Customer list and pricing information were also kept under wraps. One tire can sell for as much as $6,000 and it wouldn’t do for the company’s factories and customers to get wind of Alpha’s margin. So Fishman established a seemingly foolproof system that kept buying and selling prices and customer lists separate. Of course, Vance, as marketing manager, had access to this information.

Vance’s scheme began in China at the Guizhou Tire Company (GTC), which produced Alpha’s designs. Vance had secretly invited an Australian outfit, a customer of Alpha’s, to visit the factory, and had convinced the Chinese that if they sold the tires directly to the customer, GTC could offer the tires at a bargain price while reaping a significant profit. For his trouble, Vance would require a substantial selling commission. After all, he was the man with the customer list and the pricing information. GTC bit and began selling Alpha’s tires factory direct to Alpha’s customers at a bargain price.

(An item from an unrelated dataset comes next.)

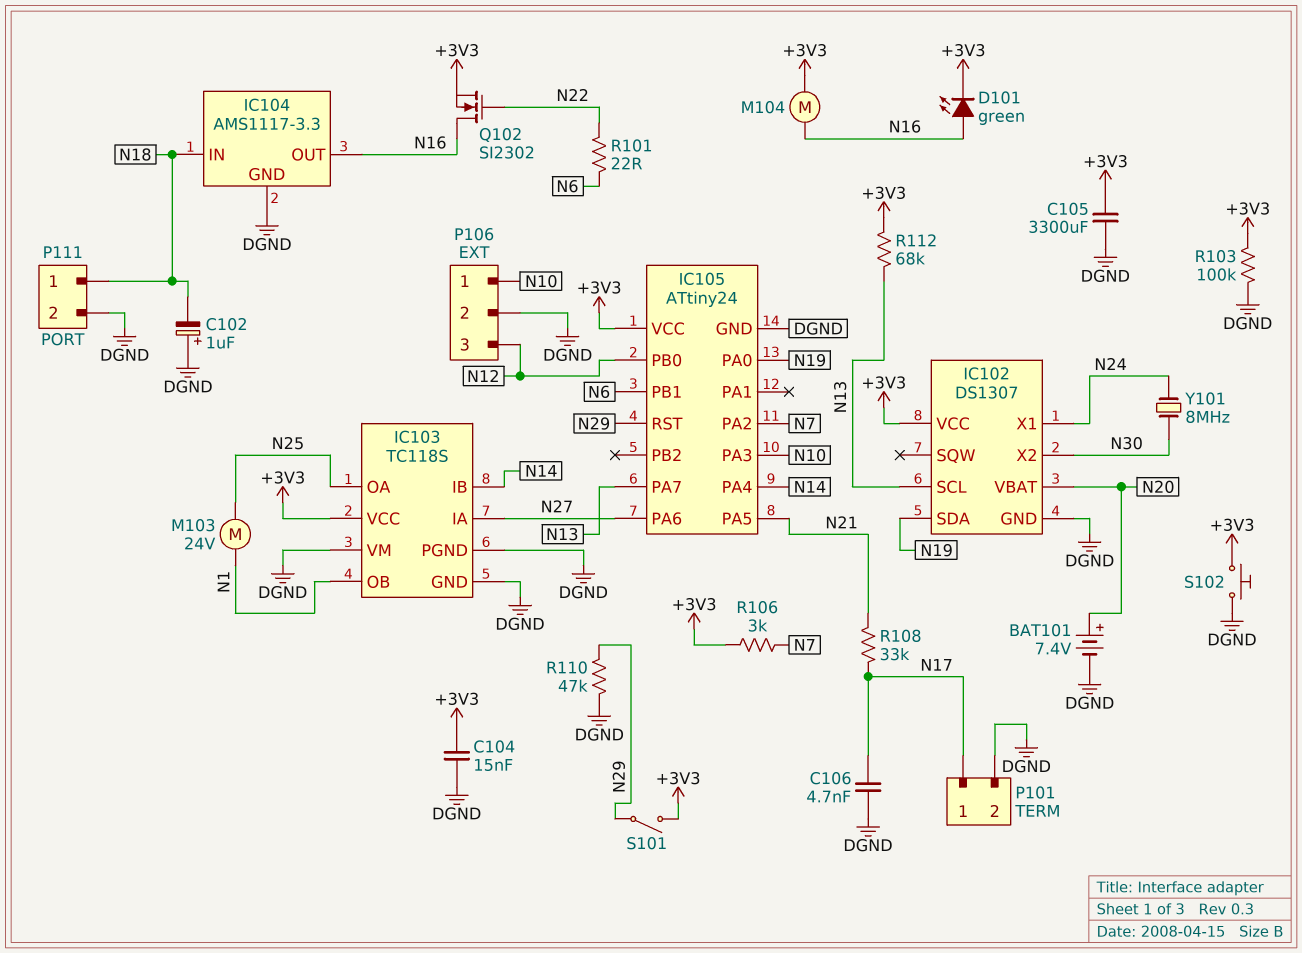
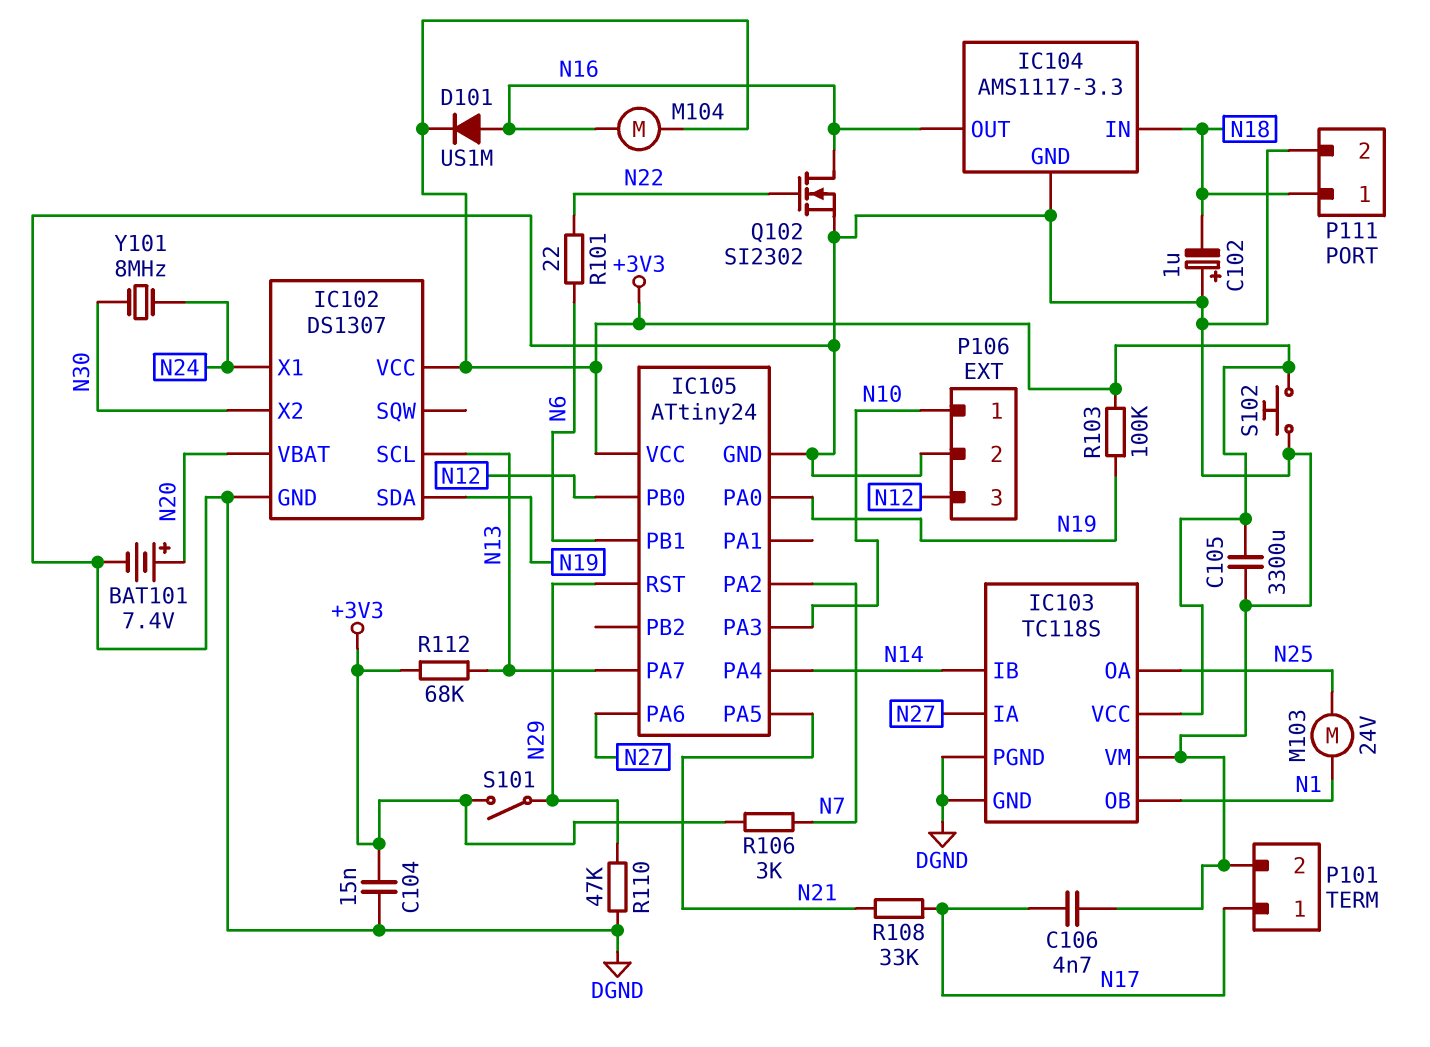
D101: LED green (A N16, K +3V3) -> diode US1M (A N16, K +3V3)
Q102: NMOS SI2302 (G N22, D N16, S +3V3) -> NMOS SI2302 (G N22, D N16, S DGND)
R103: 100k (+3V3, DGND) -> 100k (+3V3, N19)

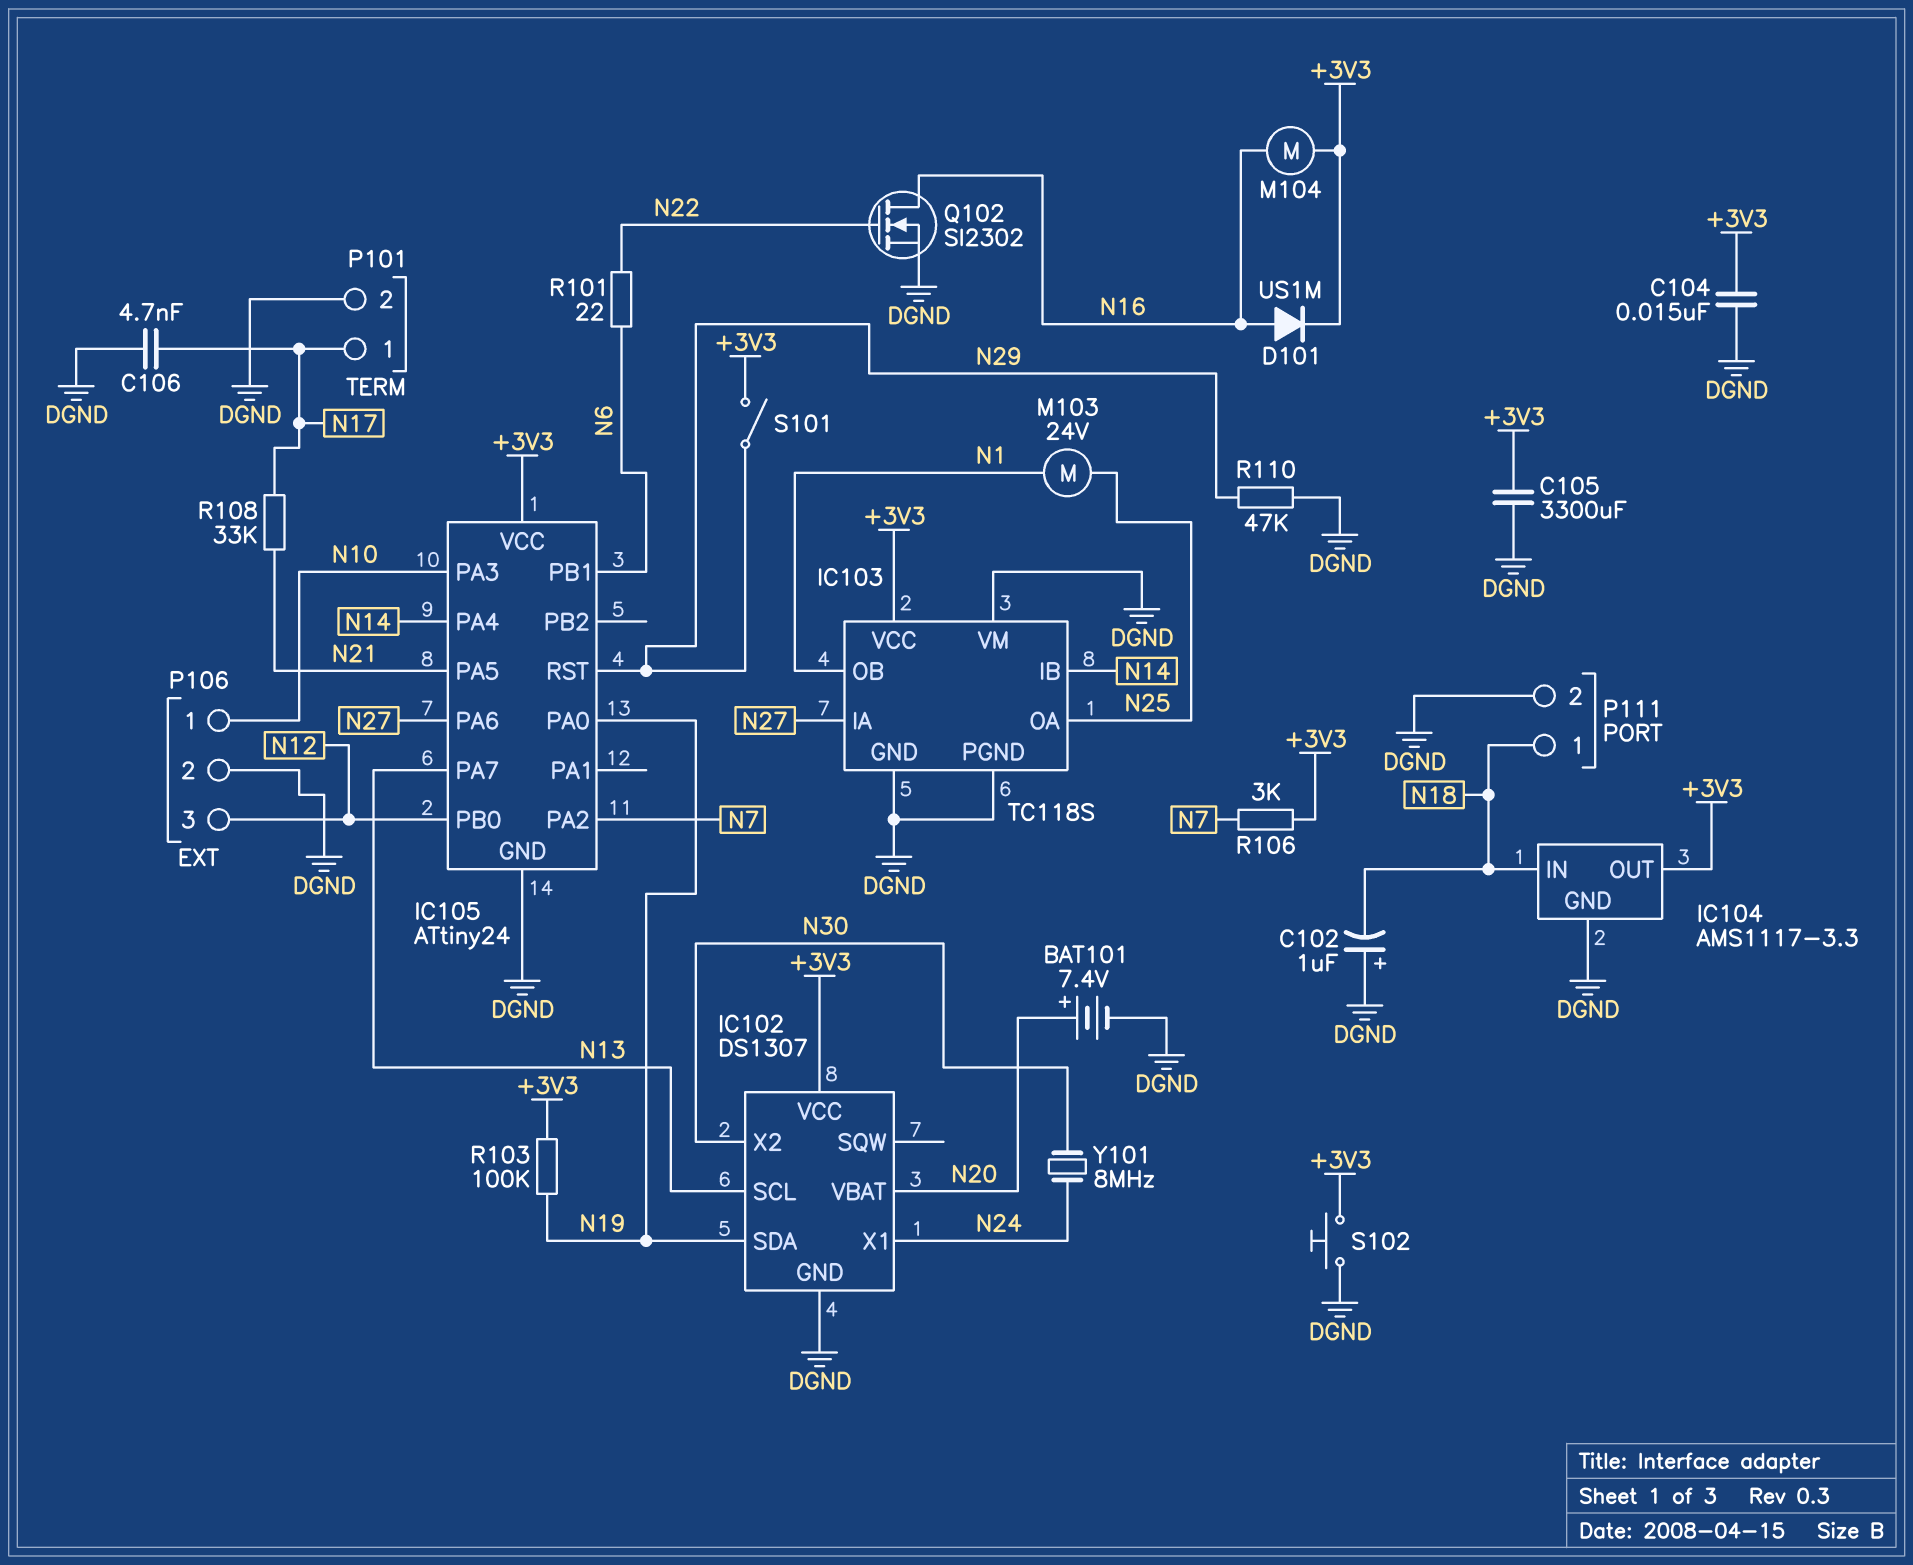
IC104 pin OUT: N16 -> +3V3
R112: 68k (+3V3, N13) -> none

Over a three-year period, Alpha lost $15 million in profits as a result of Vance’s turning over trade secret information to GTC. Early on, though, GTC had cut Vance out of the deal.

Since GTC was no longer willing to work with him, Vance branched out. Armed with Alpha’s blueprints, customer lists and pricing information, he approached the Dubai-based Al Dobowi Group and offered to assist them with developing an underground mining tires and wheels division. Al Dobowi is now manufacturing Alpha tires in China and supplying them to Alpha’s customer base. One of Alpha’s biggest customers moved its orders to Al Dobowi, resulting in lost profits of $3 million.

Fishman says the case against Vance was just the first step in reclaiming his business. He met with Al Dobowi officials in 2006 to convince them to do the right thing. “I took the blueprints and all the intelligence we had collected on Vance’s actions at the time and flew to Dubai. I wanted them to know what their employee was up to, what he had done,” Fishman says. “I spent three or four days in Dubai. They couldn’t have been better hosts, but they told me they had spent a million and a half dollars developing this business already. The thought process was, what are you going to do to me in Dubai? Well, we’ll see what we do to them in Dubai.”

While the victory in court provides some vindication, Fishman wonders if he will ever recover from the betrayal.

“You can’t believe what you feel,” he says. “You feel like somebody has come in and just taken your heart out. It’s like somebody came into your house and stole your wife and kids and the dog. That’s the feeling you get, like somebody came in and stole everything that you’ve done your entire life. It’s wrong. It’s just so wrong.”